You posted dimensions of the boards but things like tail width and concaves can make a difference.  I know the Webbers tend to have a lot of concave through the tail.

The wave seen in the video appears to be a long, fun, cruisy kind of wave.  When it gets steeper does the board seem to work better?  An inch or so of added tail width might be enough to plane easier on waves like that but you'll start getting skatey if it's bigger and steeper.

Try measuring the widths at 6", 12" and 18" up from the tail on each board.  Subtle width variations can make a difference.

Have you laid a straight edge across the bottoms?  Take a straight edge lengthwise - down the stringer and down the rail.  What's happening with the rockers? 

A single concave through the fins can add a lot of lift.  The straight edge placed rail to rail will show the concaves if any... I'd be surprised if there isn't more concave in the Webber. 

 

As I can’t find anything wrong with the fins yet maybe super soft rolled rails up front and strange bottom contours are the leading contenders?

 

 

 

the only thing wrong with any board 

is you havn’t surfed it enough

in krappy conditions.

Up to a hundred hours

you are just feeling the

shape out surf it more till you get it.

or perhaps get a station wagon

and ditch the massaratti

til you learn how to shift gears.

…ambrose…

there is a perfect board,it is the one

you broke that you were so used to.

 

Learning to ride a difficult

 board is an honorable quest.

just watched the you tube video.

dropping all the way

to the bottom is a great speed

 enhancer with this gathered speed

we will see a great deal more potential

from this obviously exemplemtary board.

perhaps foiling the fins to remove any drag

would be a first positive step

Then tune the fin template

as it seems you are riding off the fins

more than implementing the rail.

 

I wouls recomend an eleven foot single fin

and taking off deeper and making

a deep carving bottom turn your initial turn.

 

the temptation to dominating a small thruster

is the most common impedence

to a well rounded surfing repetoire.

Learn to glide ,less is more…

…ambrose…

thinking is good 

feeling is great.

I watched the video, and the problem is with his style of surfing, he has a heavy approach, and just watching him turn - he bogs.  So many times people blame the board for their own lack of surfing prowess, and I think this is one of those times.  If anything the board is helping him, and not hurting him.  He probably thought he was ripping until he saw the video.  No you will never surf like Tom, or Kelly, but neither will most everyone on this planet, including the ghettorat.

…fellas, you are in a mistake, the clip shows the 6 6 board, not the problematic one…

 

-yes, the wave approach in the clip is not the better, but possible because the 6 6 is too big, so too much foam in a “projection outline” board; hence, the back foot so forward and the limitation on the moves.

My experience with the mid sized shortboards is kind of frustrating too, so I prefer to use smaller boards, have a take off a bit more difficult but when you are riding, you are free of these problems.

 

-regarding your 6 1, first, when some one find a board that works, should be start from that board, go to a trusted shaper and get a similar or enhanced one.

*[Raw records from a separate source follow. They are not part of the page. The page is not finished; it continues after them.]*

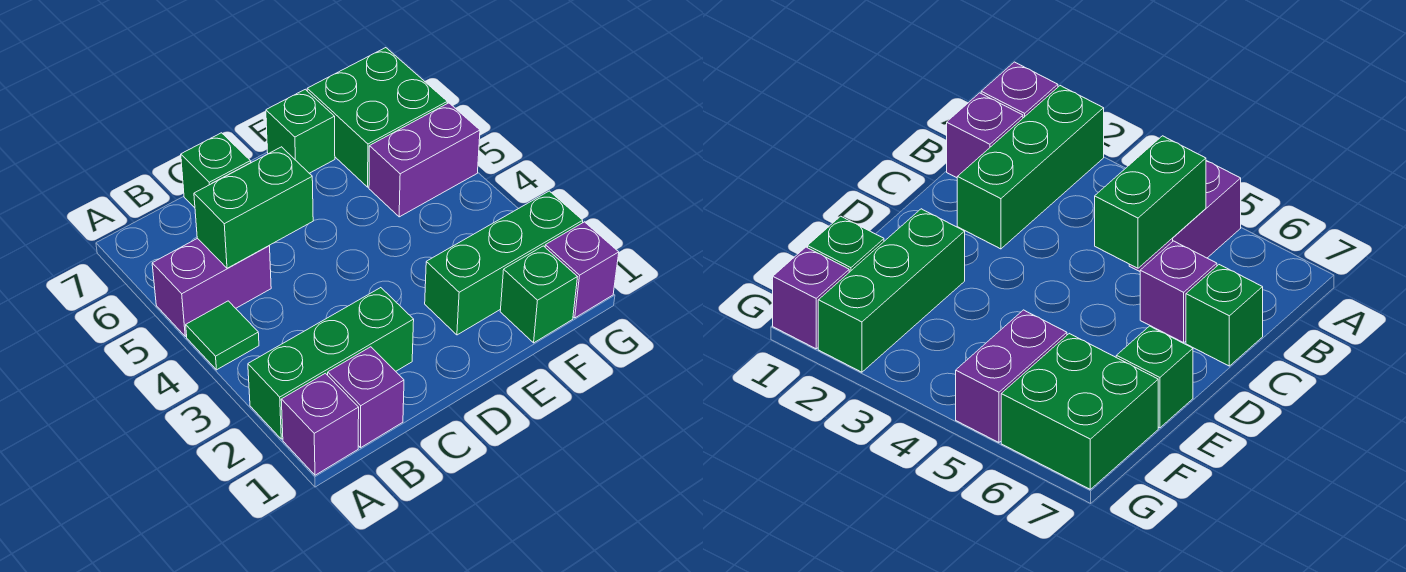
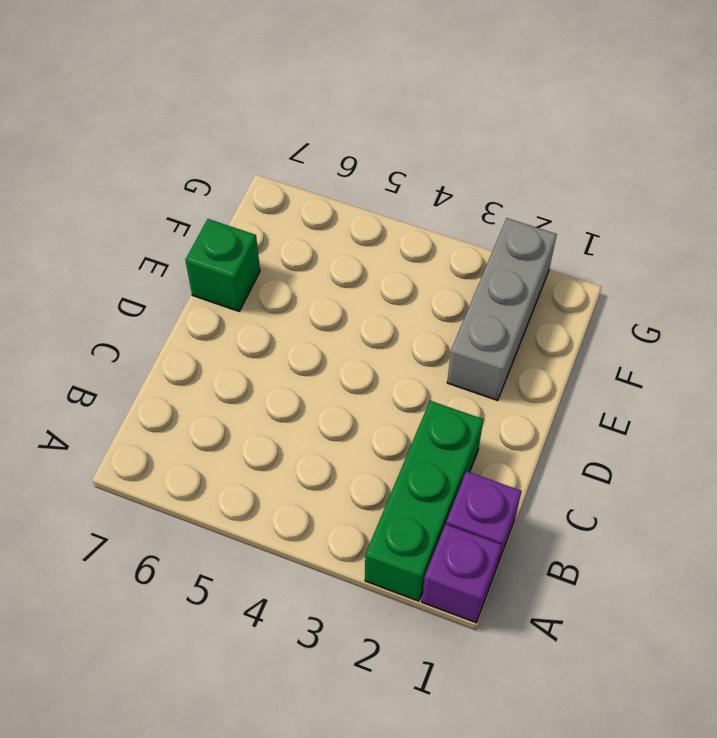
grey brick E2:G2 level 1 -> green brick E2:G2 level 1
none -> green tile A4 level 1
none -> purple brick A5:B5 level 1
none -> purple brick C6 level 1

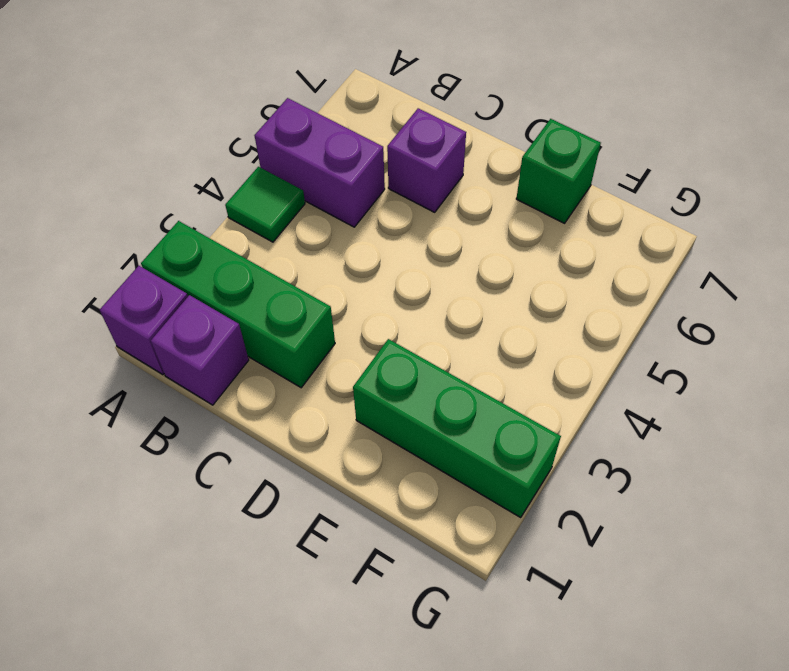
none -> green brick C7 level 1
none -> green brick F1 level 1
none -> purple brick F5:G5 level 1

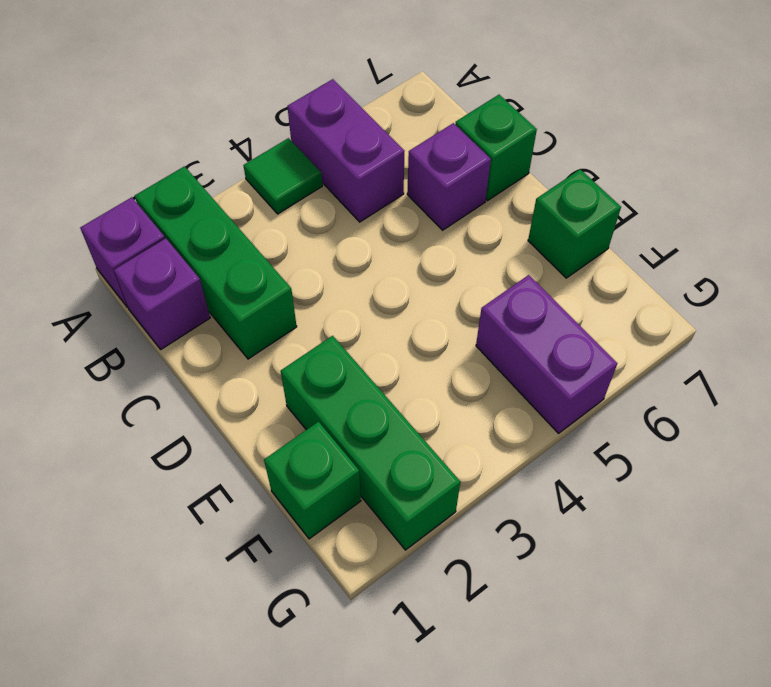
none -> green brick F6:G7 level 1
none -> purple brick G1 level 1
none -> green brick B5:C5 level 2

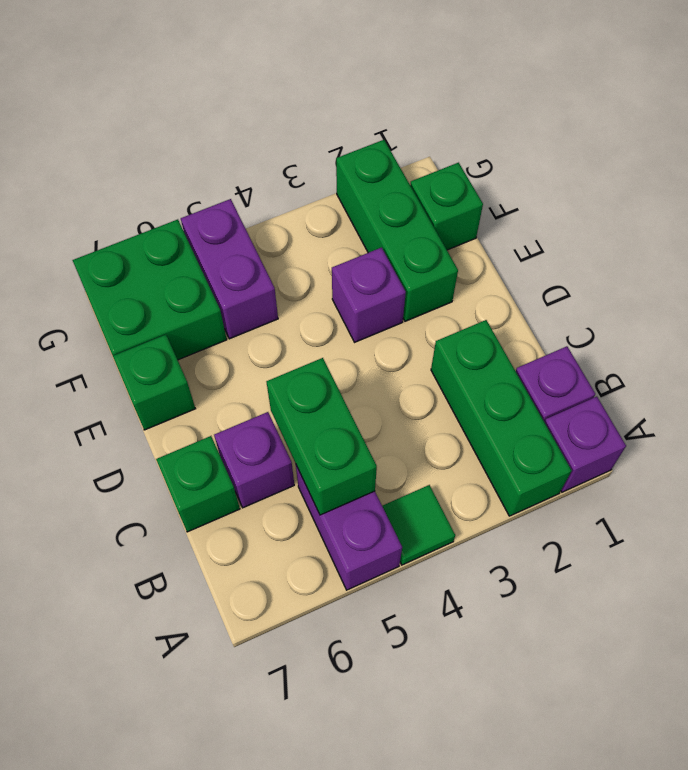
purple brick E3 level 1 -> purple brick G1 level 1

Work with those principles conduct to a satisfactory new board.

 

-You do not provide us with enough info about that 6 1 to evaluate it the right way

so, it s more like guessing.

 

look at any ol surf movie

whatever the kid has 

it’s better than anything

dale the goon had to ride in 1969.

just surf the board a lot.

and take the whole drop.

point break surfers

get hung up on going

down the line and never

learn set-up and curl placement.

my life is in mistake.

…ambrose…

empty the mind of confusing ‘facts’

pursue the now and get way down to the 

zen of the moment knowing isnt thinking.